A bathroom reno is half a dozen trades taking turns in one little room. The carpentry is the part that sets the rest up. Get the floor and framing square and solid and the waterproofer, tiler and plumber all have something proper to work to. Get it sloppy and it bites you later — usually a cracked tile, or that sinking soft patch by the shower.
We do the building side. Stripout, reframing, subfloor, cabinetry, the fit-out at the end. What we don't touch is the waterproofing, tiling, plumbing or electrical — those carry their own licences and you want the right ticket on each one. So we do the carpentry and work in around the wet trades, right through Wollongong and the Illawarra.
Worth being straight about that split before you ring anyone. Plenty of "full bathroom" mobs gloss over it.
What we actually do
When the old bathroom comes out we're the ones taking it back to the bones and building it up again. Old vanity gone, linings off, any rotten floor lifted. Then we reframe walls, fix or replace the subfloor and joists, and lay the new floor sheet ready for the waterproofer.
A big chunk of our bathroom work is subfloor and joist repair. It's the part that catches people out. The older fibro and brick homes round the Gong — Corrimal, Warrawong, the Wollongong terraces, half of Dapto — have often been leaking quietly under the tiles for years. Pulled up a floor in a Coniston cottage last year that looked dead level on top. Underneath, two joists you could push a screwdriver straight through. Water gets past the old waterproofing, tracks into the timber, and you end up bouncy. We cut out what's gone, splice in new treated timber, get it flat and dead solid again.
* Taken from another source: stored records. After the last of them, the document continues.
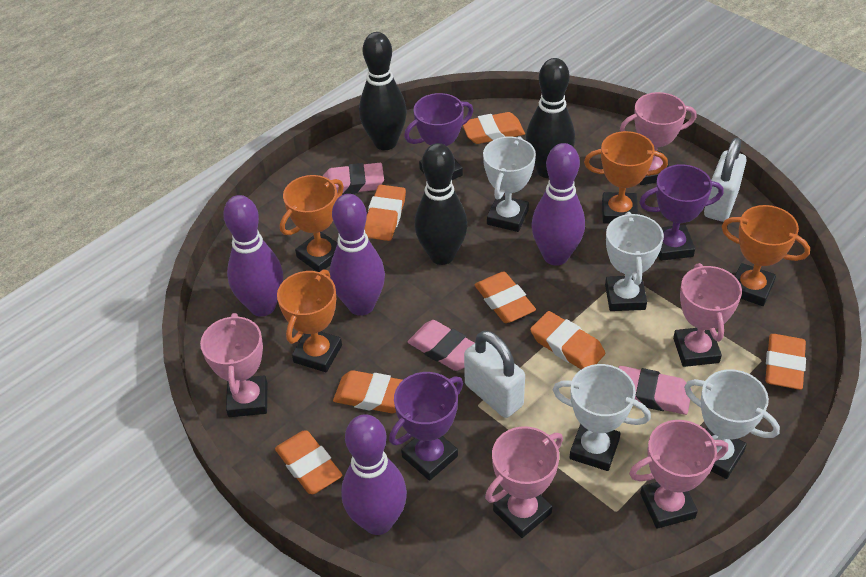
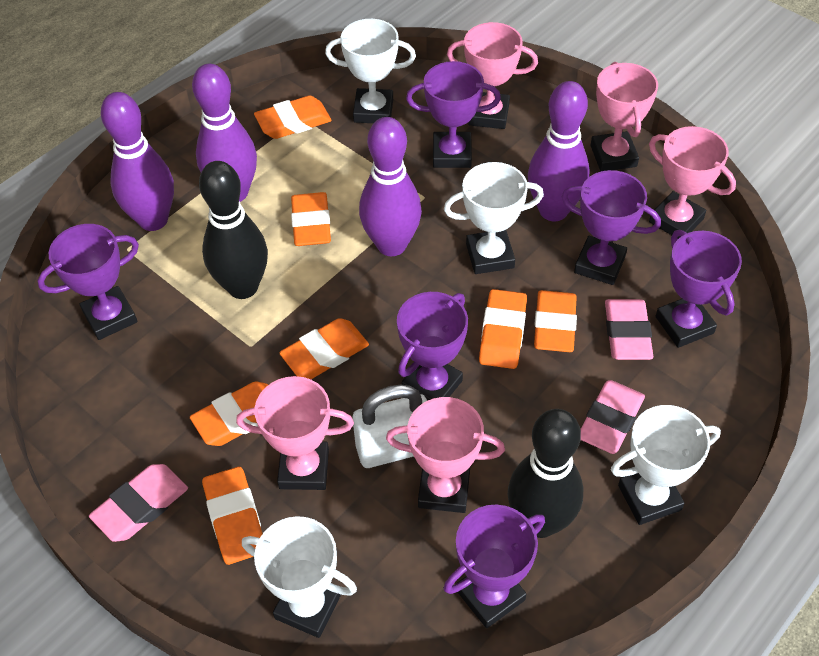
black bowling pin: 3 -> 2
orange trophy: 4 -> 0
purple trophy: 3 -> 6
white padlock: 2 -> 1

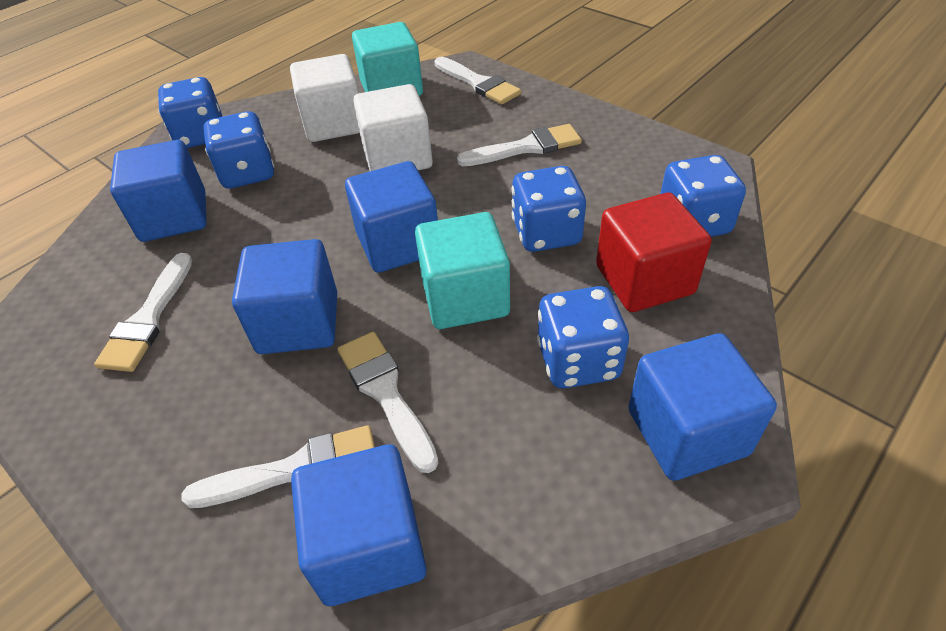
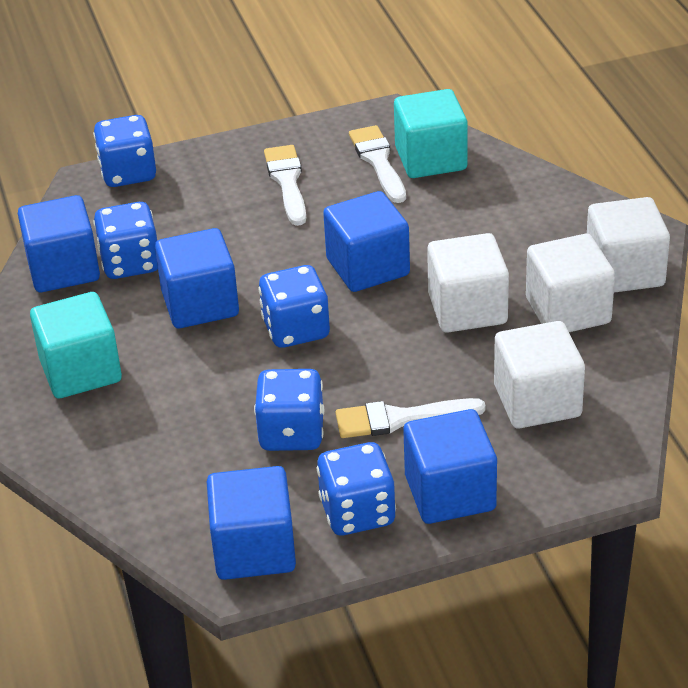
red cube: 1 -> 0
white brush: 5 -> 3
white cube: 2 -> 4

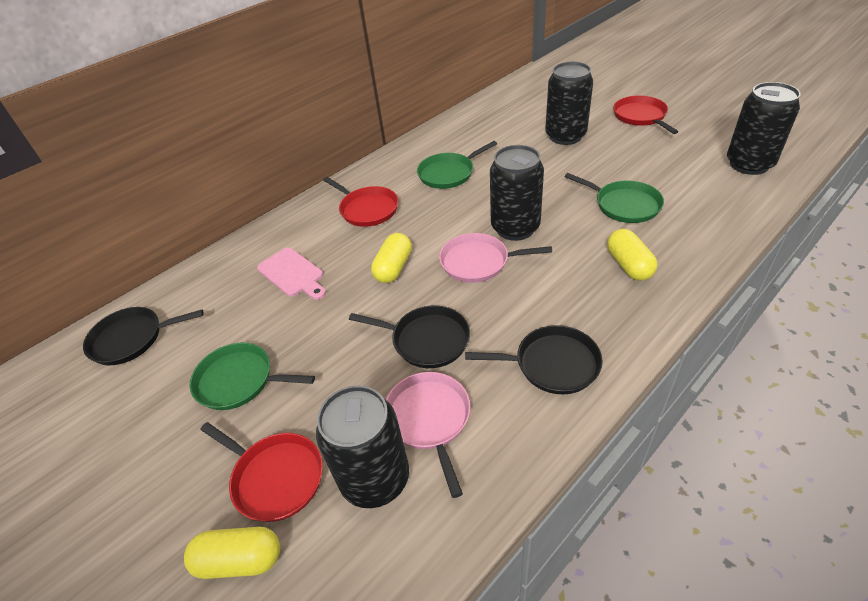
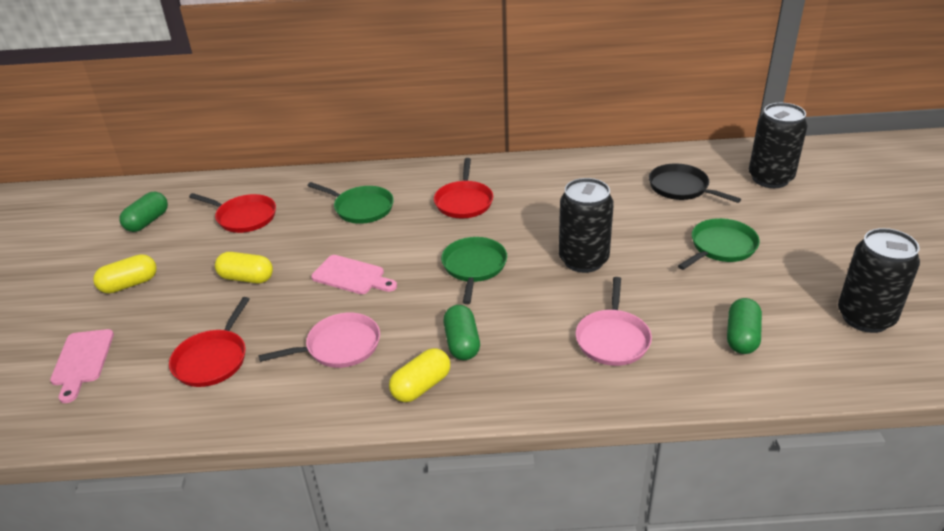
black can: 4 -> 3
black pan: 3 -> 1
green capsule: 0 -> 3
pink cutting board: 1 -> 2

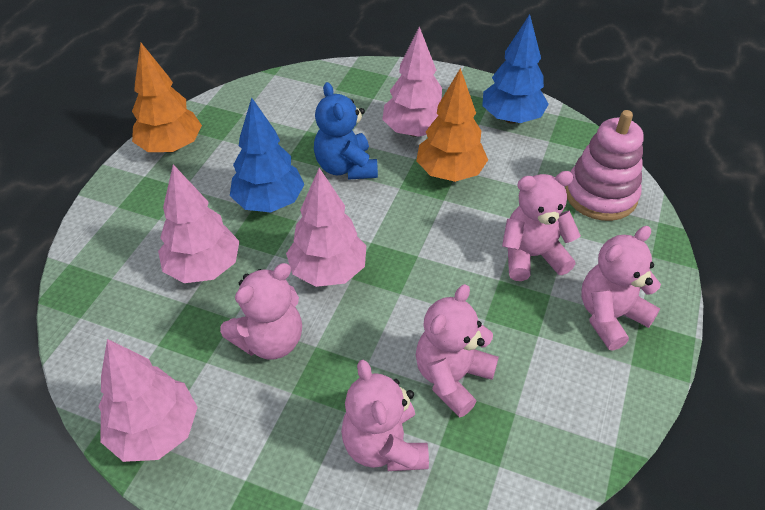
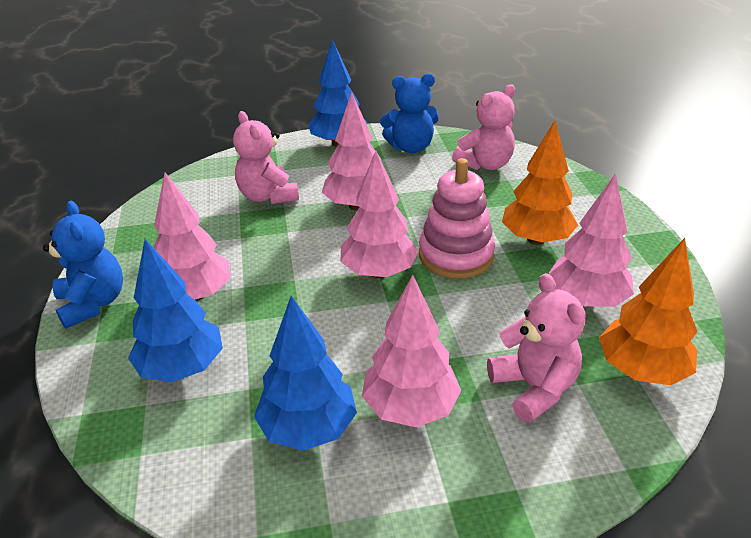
blue teddy bear: 1 -> 2
blue tree: 2 -> 3
pink teddy bear: 5 -> 3
pink tree: 4 -> 5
No sense laying $80-a-metre tiles over a frame that's halfway to compost.
We also frame the bits that make a bathroom feel built rather than bodged:
- Shower niches and shelves framed into the wall so the waterproofer and tiler get a clean recess to work to, not something stuck on after.
- Vanity and cabinetry install — hanging it, scribing it into a wall that's never quite straight, fitting the top once the plumber's roughed in.
- Wall reframing for moving a doorway, squaring up an old out-of-true wall, or building a new stud wall for the shower.
- New door, jamb and architraves, plus wall and ceiling linings ready for the painter.
That's the carpentry. Most of the structural graft in the room, and the bit that decides whether the finished bathroom lasts twenty years or starts weeping again in five.
How it works in with the other trades
A bathroom only runs sweet if the trades go in the right order, and someone's got to keep that moving. Happy to be that someone on the building side.
Rough run of it: we strip out, frame, and sort the subfloor. The plumber and sparky do their rough-in while the walls are open. Then the waterproofer and tiler get a clear run. Then we're back at the end for the vanity, the door and the fit-out. We work our days around theirs so nobody's treading on fresh membrane or sitting idle for a week.
Already got a plumber, sparky and tiler you trust? We'll slot straight in. Haven't? Dave's worked alongside good licensed local trades for years and can put you onto people who turn up and do it right. What we won't do is pretend a chippy can sign off plumbing or waterproofing. That's not how it works in NSW. You want the proper trade and the proper cert on each part of the job — protects you, protects us.
What it costs and how long
Comes down to the floor, mostly. Until we lift it we don't know if it's a tidy reframe or a full subfloor rebuild, and that's the swing on both price and time. Rough feel: the carpentry and building side of a standard bathroom — stripout, framing, subfloor sorted, fit-out at the end — usually lands in the few-thousand range. More if there's serious rot or you're shifting walls about. That's our slice. Separate to what your plumber, tiler and waterproofer charge.
Our work bookends the job. A few days to a week up front for stripout and framing, then we clear out for the wet trades, then a day or two back for the vanity and the finishing touches. Dave'll walk the room with you, tell you straight what he reckons that floor's hiding, and you get a written quote on the carpentry before anything comes apart.
Got a bathroom reno on the cards? Give us a bell on 0414 007 351 or grab a free quote. Happy to swing by, have a look, and tell you straight what's involved.
Common questions
- Do you do the whole bathroom, or just the carpentry?
- We do the building and carpentry side — stripout, reframing, subfloor and joist repairs, the new floor structure, vanity and cabinetry install, niches and linings. The waterproofing, tiling, plumbing and electrical are done by the relevant licensed trades. We work in with them and can point you to good local ones if you don't have anyone.
- My floor feels spongy near the shower — is that a big job?
- It usually means water has been getting past the old waterproofing and rotting the timber underneath, which is common in older Illawarra homes. Once we lift the floor we'll see how far it's gone — sometimes it's a couple of joists, sometimes a bigger section of subfloor. We'll show you what we find and quote the real fix, not paper over it.
- How long does the carpentry part take?
- The stripout and framing stage is usually a few days to a week or so, depending on what the floor's like once it's open and whether walls are moving. Then the wet trades and tiler get their run before we come back for the vanity and fit-out. We'll lay out the order with you up front so the trades aren't tripping over each other.